However, the part I have a problem with is "the created object has no dependencies". Isn't that the point of mocking an object? I want to remove or replace dependencies as well as the values that might be returned from a "real" implementation.

In my case, I just want my static factory method to return this mock and I'm good to go, just as I was when only one instance was needed that I was injecting via a protected constructor. So, it makes me sad to think that I either have to use PowerMock or abandon a perfectly legitimate and elegant use of a language construct to the creation an instance of something which essentially has methods which are static in spirit. And yes, as I eluded to earlier, I discovered I was doing exactly the latter when I discovered the new need for another factory elsewhere. So, I started modifying this case first to use a static factory method when I discovered Mockito can't mock a static.
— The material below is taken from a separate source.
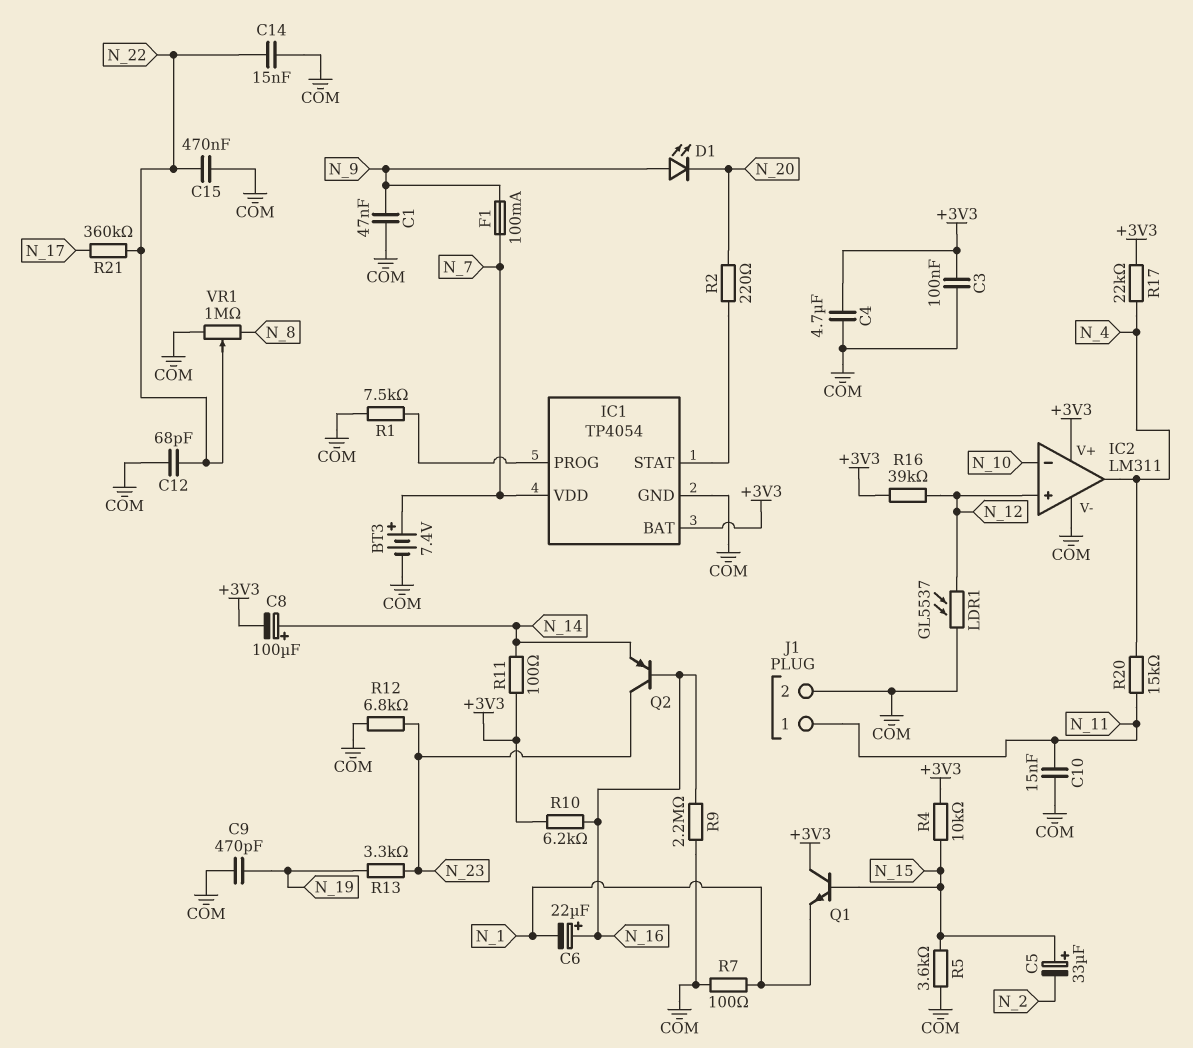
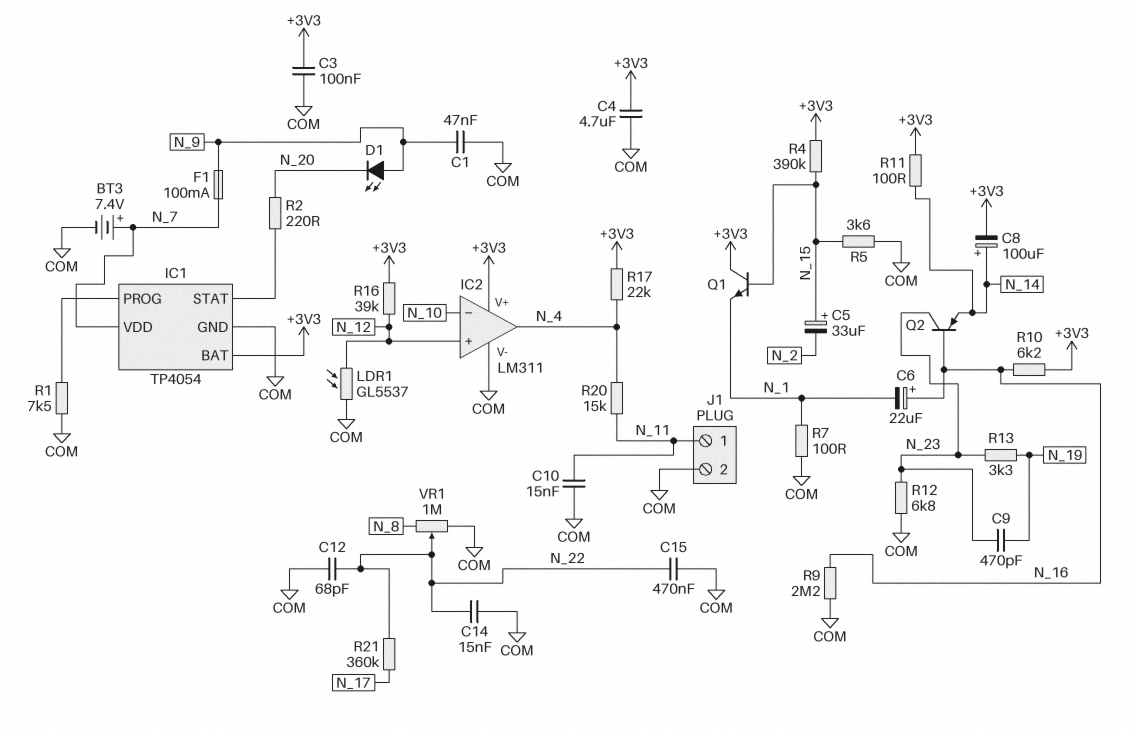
C9: 470pF (COM, N_19) -> 470pF (N_19, N_23)
R4: 10k (+3V3, N_15) -> 390k (+3V3, N_15)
Moreover, caving to the "create an instance" approach just to do my unit tests means that I have a layer that has knowledge of something it doesn't need to know about. If my factory is simple enough to not require parameters or initialization by this or a higher level, I'd love to avoid the coupling that this approach requires and use the static factory method only at the level where it's needed. In this case, the layer above doesn't need to know much less care about whether there's a factory involved or not!

So, in summary, yes static CAN be a smell indicator but, as with all language constructs, IMHO there is a proper time and place for them all, that's why they're there, right? :)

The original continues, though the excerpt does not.